Night Terrors: My Child Woke Up Screaming


Night terrors. Screaming. Flailing. Stiff body.

I remember my son’s first episode of night terrors as clear as my children’s births. My husband and I were relaxing after the kids had gone to bed and were getting ready to watch a movie. Then it happened.

That scream that comes from a child who is scared is so unforgettable. I remember hearing the sound and having no idea what to expect when I opened the bedroom door. I thought maybe he caught his leg or arm in the crib, or maybe he hit his head.

Instead what I walked into was a kid screaming with his eyes open, but he was looking straight through me. His body was stretched out and as stiff as a board. I held him and with the screaming and blank stare, I fell apart. I was terrified. I began crying hysterically to the point that my husband had to take our son out of my arms while I went and crumbled into a ball in the corner. I was scared. I was confused. I had no idea what was happening to my baby.

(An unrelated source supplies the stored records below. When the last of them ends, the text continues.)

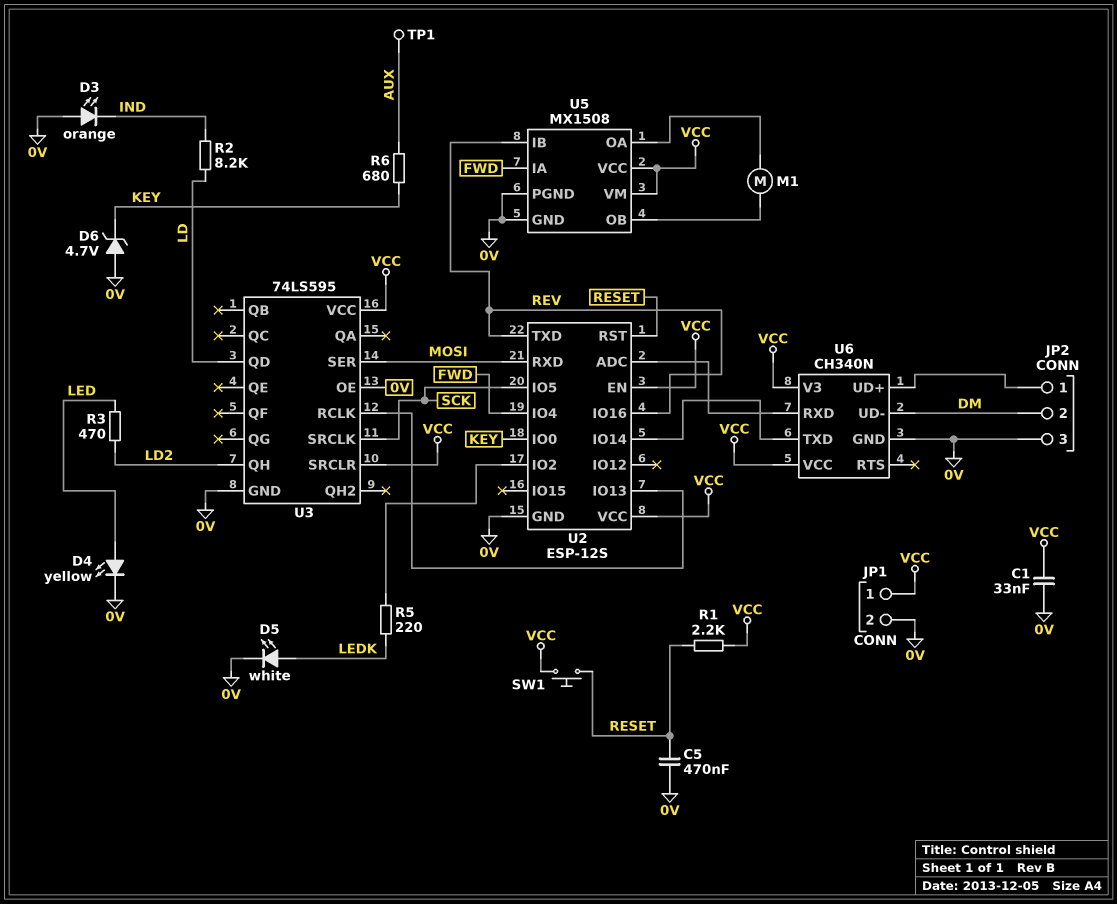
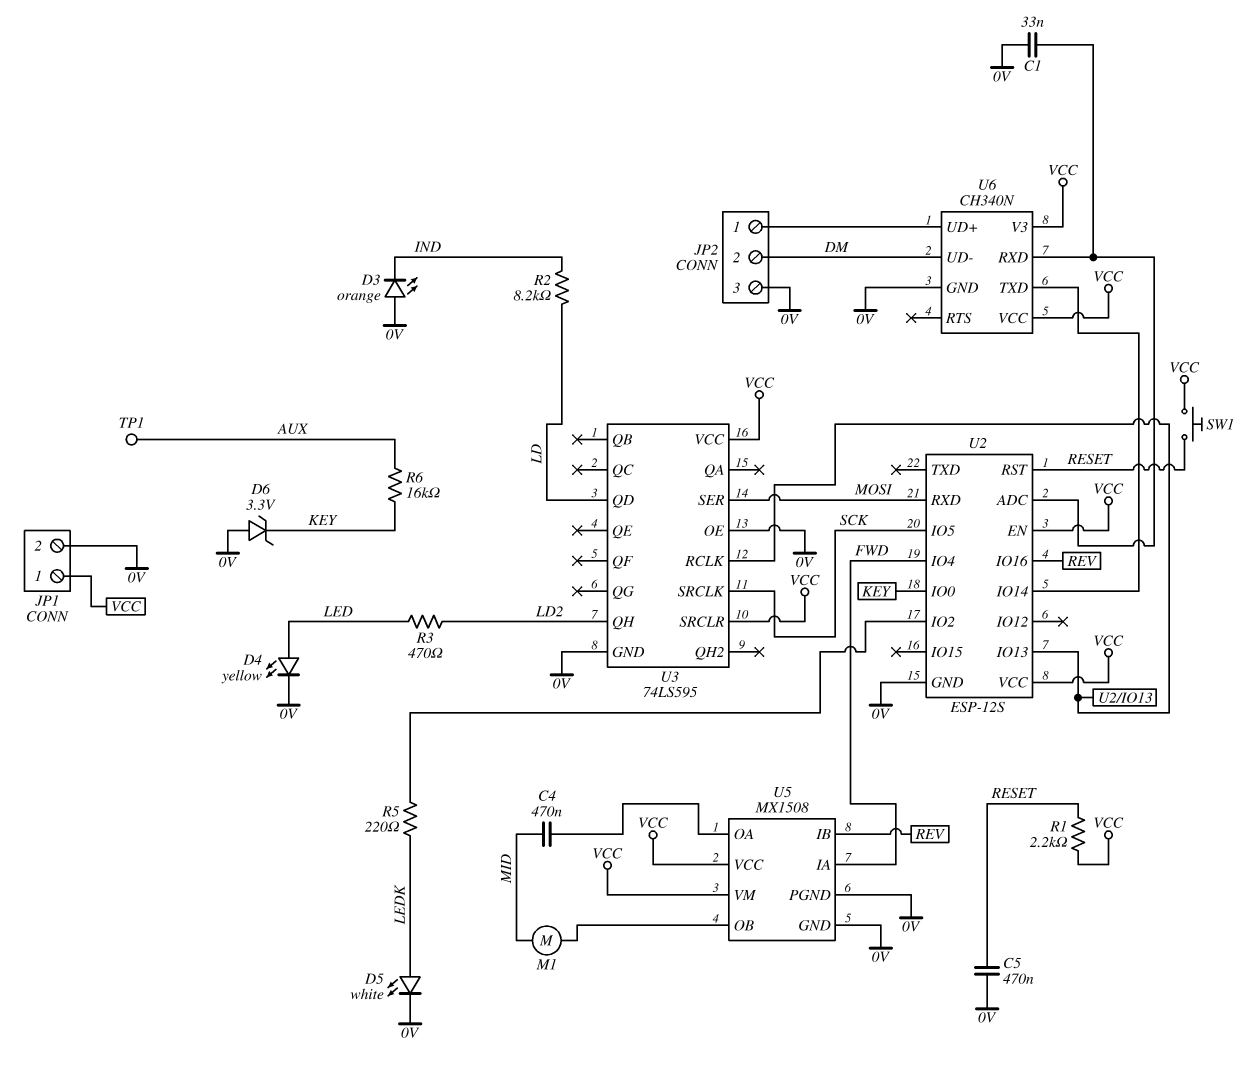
C1: 33nF (0V, VCC) -> 33nF (0V, U2/ADC)
C4: none -> 470nF (MID, U5/OA)
D6: zener 4.7V (A 0V, K KEY) -> zener 3.3V (A 0V, K KEY)
M1: motor (U5/OA, U5/OB) -> motor (MID, U5/OB)
R6: 680 (AUX, KEY) -> 16k (AUX, KEY)
U2 pin TXD: REV -> none

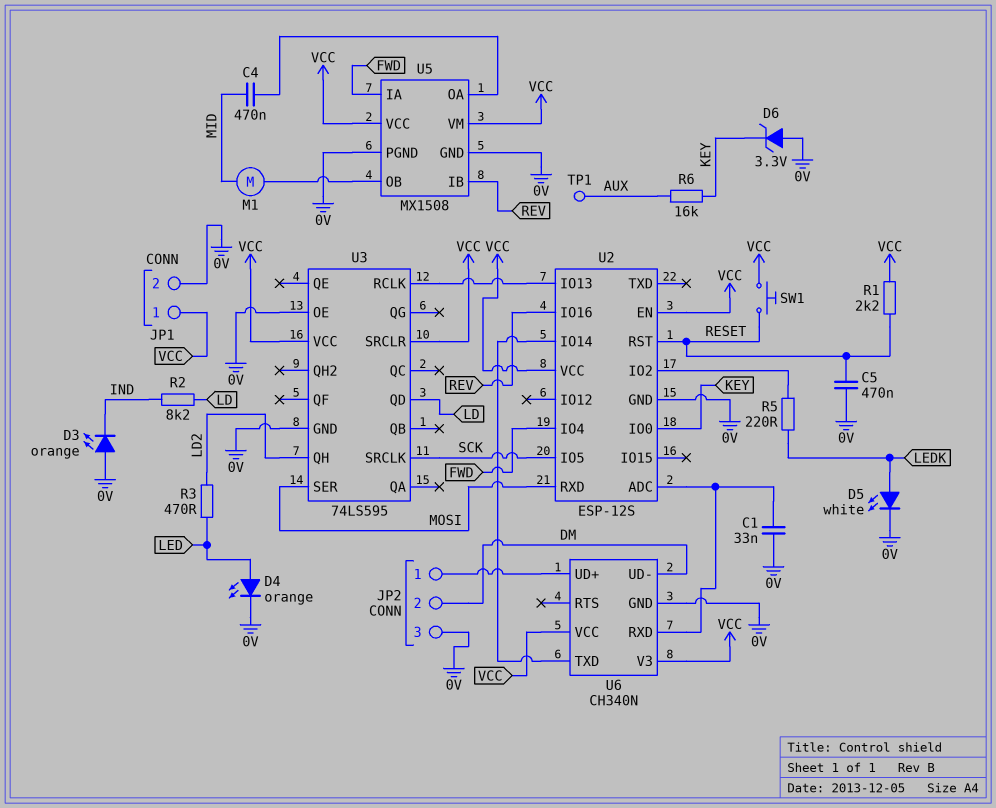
D4: LED yellow (A LED, K 0V) -> LED orange (A LED, K 0V)

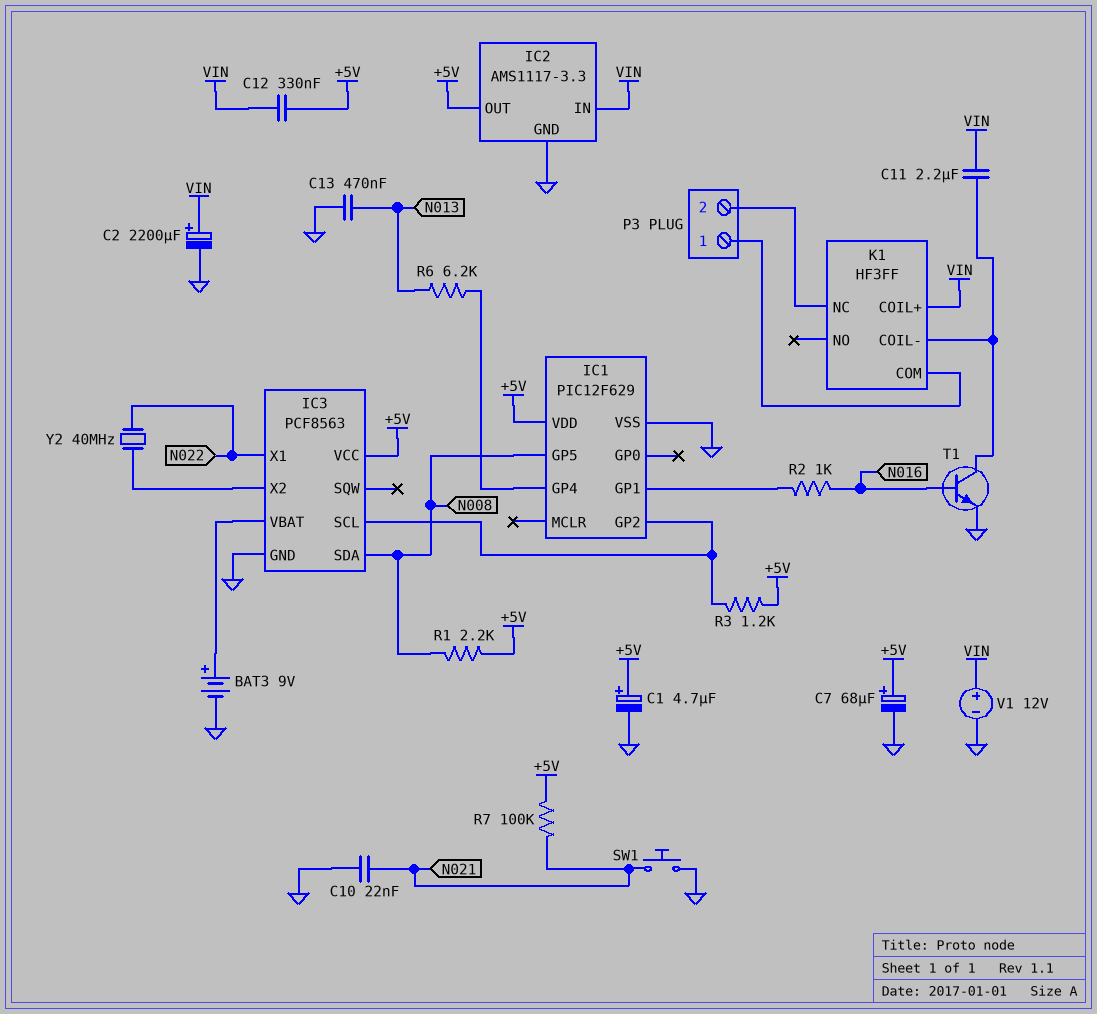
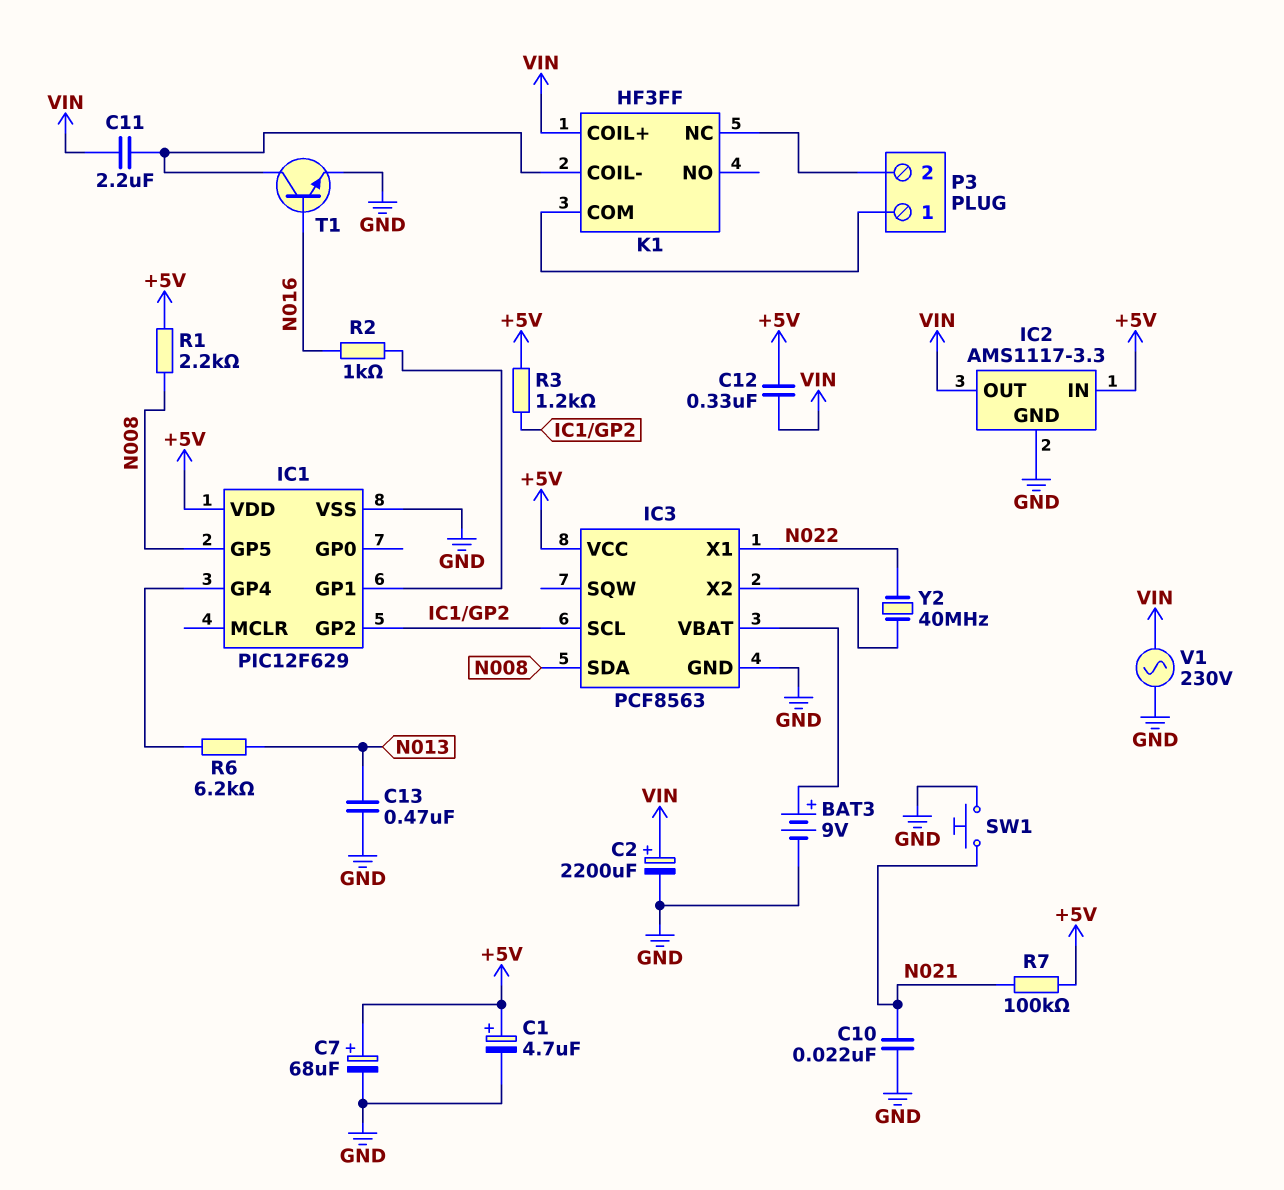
IC2 pin IN: VIN -> +5V
IC2 pin OUT: +5V -> VIN
V1: 12V (plus VIN, minus GND) -> AC 230V (GND, VIN)

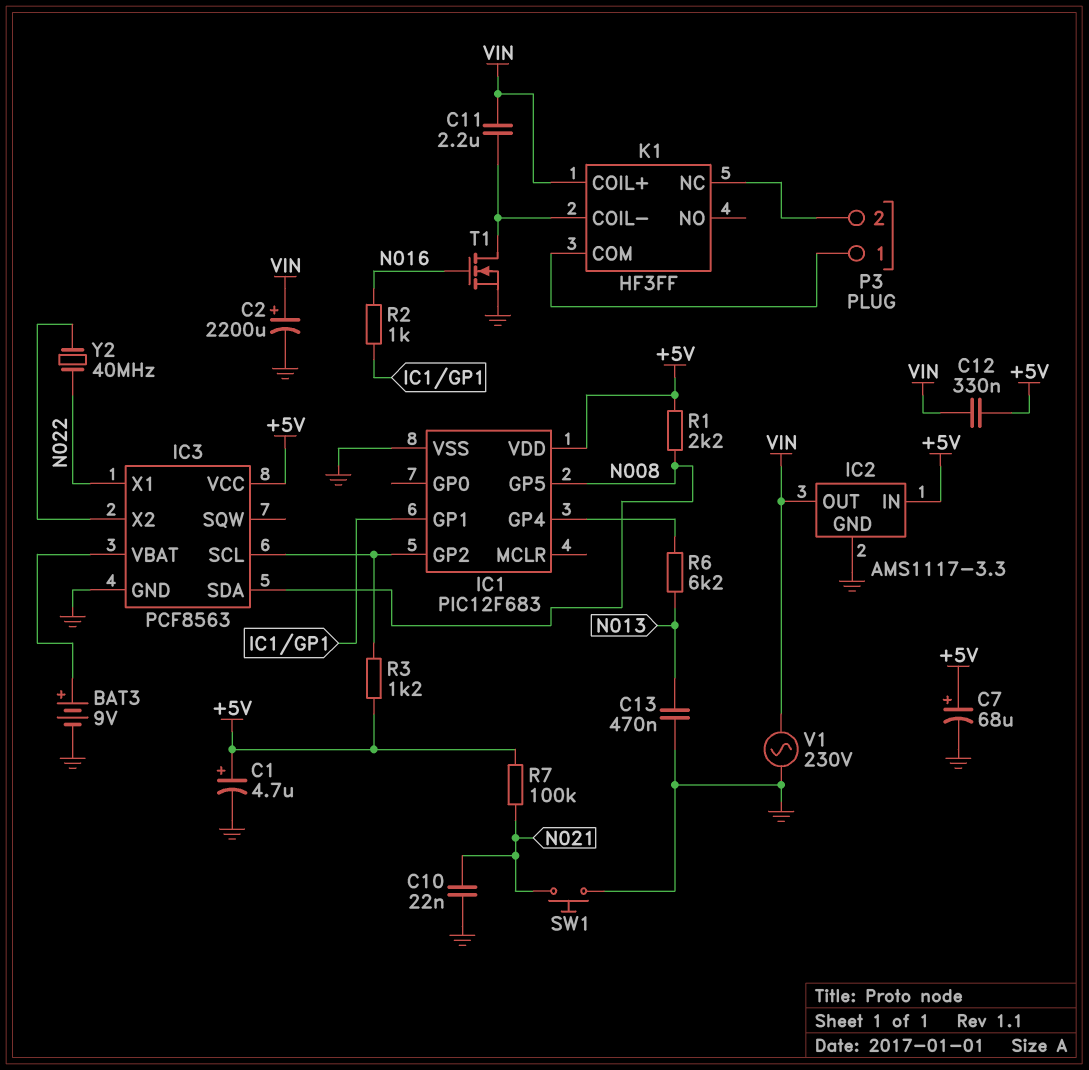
IC1: PIC12F629 -> PIC12F683
T1: NPN (B N016, C K1/COIL-, E GND) -> NMOS (G N016, D K1/COIL-, S GND)

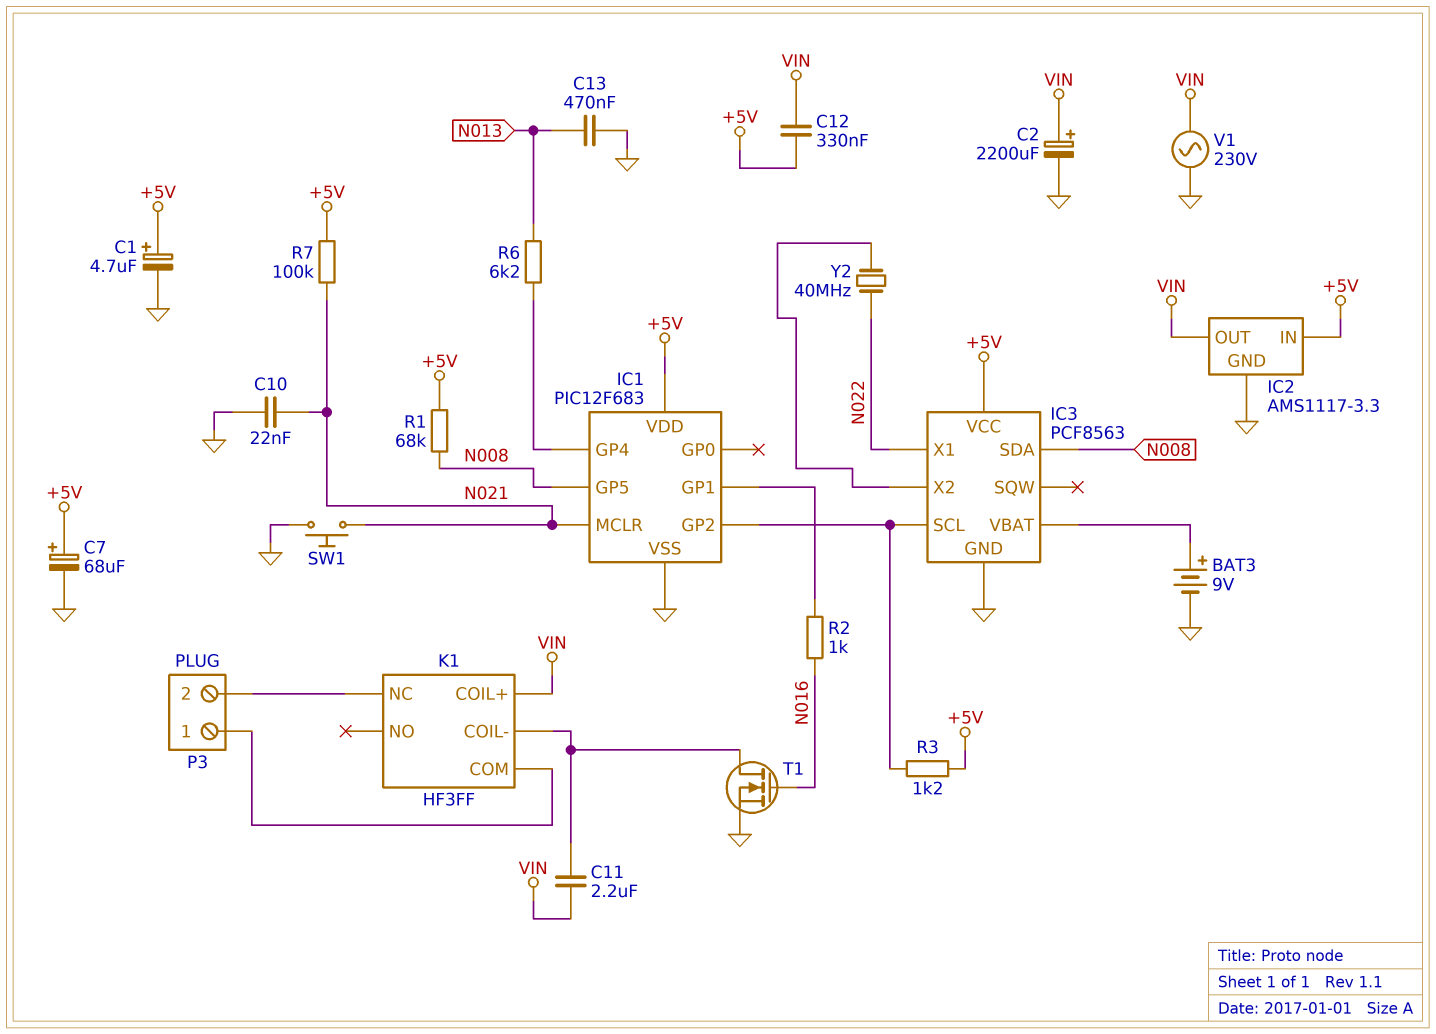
IC1 pin MCLR: none -> N021
R1: 2.2k (+5V, N008) -> 68k (+5V, N008)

And as quickly as it started, it stopped. His body softened and he curled back up as he usually slept as if nothing had even happened.

Our son experienced his night terrors two more times. With the second and third episodes, I was far more calm and aware of what was going on. I let the situation play its course, cuddled him the best I could and laid him back down to sleep as it was over. I won’t say it was any easier to watch him, but it was easier to understand and easier to keep myself in check. The entire course of his night terrors was only a few weeks, though it felt like an eternity those nights worrying if it would happen again.

night terrors, bedtime, reading

They say there is no treatment for night terrors, but there are ways to prevent them. My understanding is that reducing a child’s stress will help prevent any future terrors. I’m still not clear what could have made my 18-month-old child stressed? So stressed that the night terrors would occur for two more episodes…

Hate me if you want, but my children have always been incredible sleepers. They both began sleeping fully through the night around 3-4 months old and to this day sleep soundly. They are early risers, but it’s a rare occasion that they come to me in the middle of the night, and only my son does that.

With that said, this experience came as quite a shock to us as their routines for going to bed were always calm, consistent, and we never let them get to the point of being overtired.

night terrors, bedtime

With our daughter being older, and a very sound sleeper, she never witnessed her brother’s night terrors. She has the biggest heart and it would have made her distraught to see him suffer. She would have never understood that what he was experiencing was not hurting him or upsetting him. For this, we are incredibly thankful.

From my experience with night terrors, I have these few tips for you:

*Stay away from Google. But if you can’t, know that what you’ll find on night terrors isn’t all that bad. I Googled and I was able to figure out right away what was happening.

*The night terrors will typically occur in the first few hours of the child falling asleep when their sleep stage is transitioning.

*Keep as calm as you can. All you can do is hold your child. They aren’t aware of what is happening and likely won’t remember it. You don’t have to wake your child, and it’s said that you shouldn’t- because the child has no idea what’s going on anyhow.

*Know that night terrors are most likely only temporary.

*And of course, I would still suggest you mention this experience to your doctor. This is one of those things that I think is important to document in some way, especially if it becomes a more regular occurrence.

It feels as if your world stops moving. You have no idea what is happening to your child and you have no idea how to help them at the moment.

I’m incredibly thankful that night terrors were a temporary experience for us. There are children who experience these for longer periods and children who have them come back as they get older. I do wish I could prevent the fear that most parents experience during the first night terror.

Has your child ever suffered from night terrors? How did you handle it the first time, and do you have any tips you want to share?